Too much of a good thing?
Read Time: 10 mins
Written By:
Bret Hood, CFE
In part 1 of this article in the March/April issue, we transitioned from our number-focused tendencies to the new perspective of investigating for possible fraud in text, which accounts for the majority of data. Via letter analytics — a term I coined in my Lanza Approach to Letter Analytics (LALA)™ — I provided a swift means to analyze texts in current and previous periods, compare them to an English-language benchmark and understand anomalies. The trick for speeding a review is to focus on the first and last few characters in words, which facilitates trending and isolates change more easily.
Here we'll focus on specific research case studies studying letter analytics: (1) over time for deviations (2) for patterns displayed by specific authors and in (3) improving the scope and speed of keyword search reviews.
I aim to show how fraud examiners can utilize text as easily as numbers in their analyses by turning the unstructured nature of text into structured sets of charts for visual identification of change. Structuring the text analytics allows for fraud examiners to discover new truths within data more quickly — as we'll see in the first two case studies — or to explore data with a specific intent in mind, as demonstrated in the third keywords search case study.
I'm still in the process of analyzing text files from public companies that will indicate fraud. However, we still can find deviations in any texts that would indicate change and would test my hypothesis. I chose: (1) an exhaustive list of British pop songs (2) William Shakespeare's plays and (3) an exhaustive keyword dictionary.
In part 1, I discussed my initial research with LALA on the Corpus of American English Language to show how language hasn't changed much in the last 22 years, especially when we're focusing on the first few characters of words. After I analyzed American English, our sights turned across the pond to determine if Queen's English held the same similar patterns over time. (It does.)
I then applied LALA to a random list of British pop songs from 1960 to 1999 in an online database (Britburn Project) with an aim to determine if the song titles themselves could provide a historical perspective of changes over time. This list would be akin to a vendor masterfile, purchase order file or an invoice payment file.

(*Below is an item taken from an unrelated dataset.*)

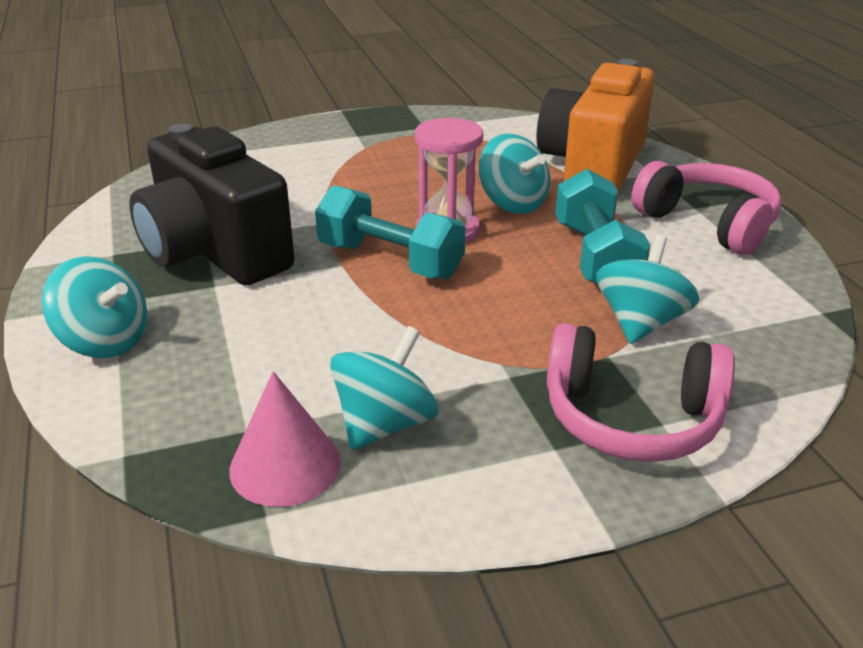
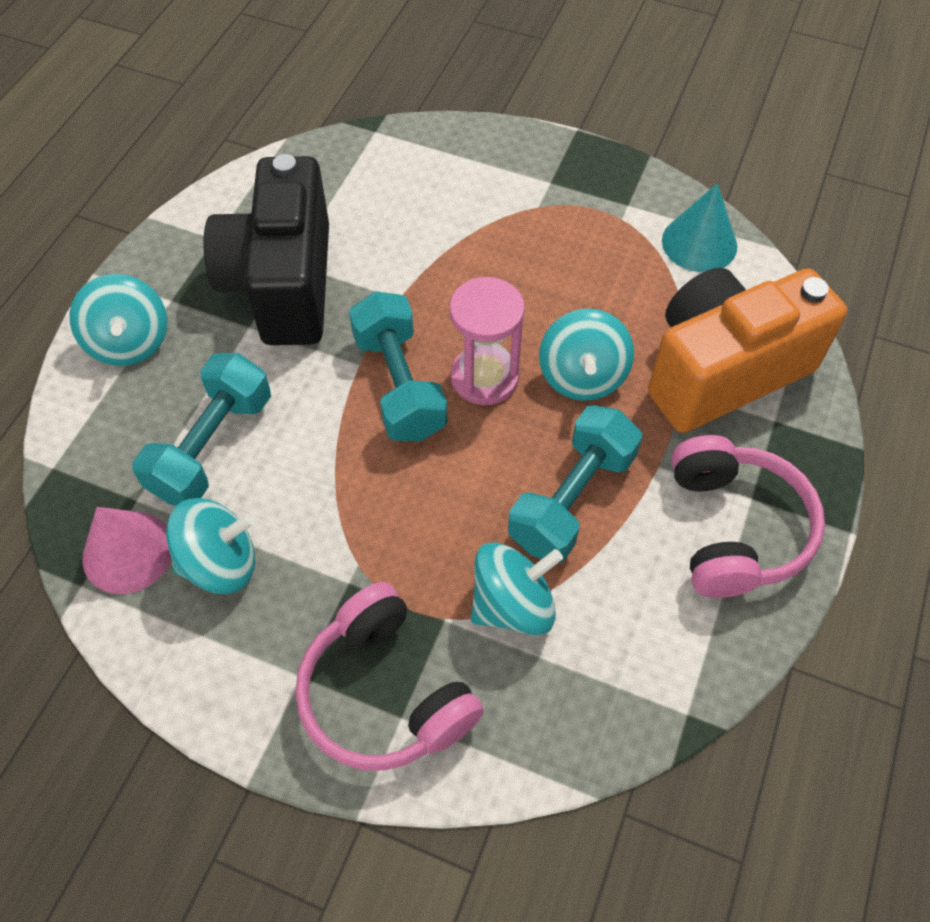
camera: 40 degrees right, 25 degrees up
(277, 362) = (212, 446): none -> turquoise dumbbell
(494, 126) = (699, 243): none -> turquoise cone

After I downloaded and summarized the song title data from 1960 to 1999 (with permission from the Britburn Project), I identified nearly 13,000 unique words and more than 155,000 word occurrences. I categorized the words into two time frames: 1960 to 1979 and 1980 to 1999. Instead of only focusing on the first letters of the word, as I did in part 1 of this article, I developed a unique dashboard approach to review all first two letters of each word.
My objective of the first two letter frequencies on the dashboard was to identify deviations over time in the 1960s through 1970s (blue in Figure 1 below) and 1980s through 1990s (orange in Figure 1) song titles. What was surprising was how few changes there were between the time frames (red arrows) and how quickly I could review the entire data set of 155,000 word occurrences in one quick view for any deviations over time.
To improve the fit of the analysis, I analyzed each letter by frequency percent so a letter such as "T" (most occurring) wouldn't overwhelm the analysis of a less occurring letter such as "X." By expanding the analysis to the first two letters within that particular letter, as I did in Figure 1 and Figure 2 (below), I was able to quickly identify deviations within the relative use of each first two letters.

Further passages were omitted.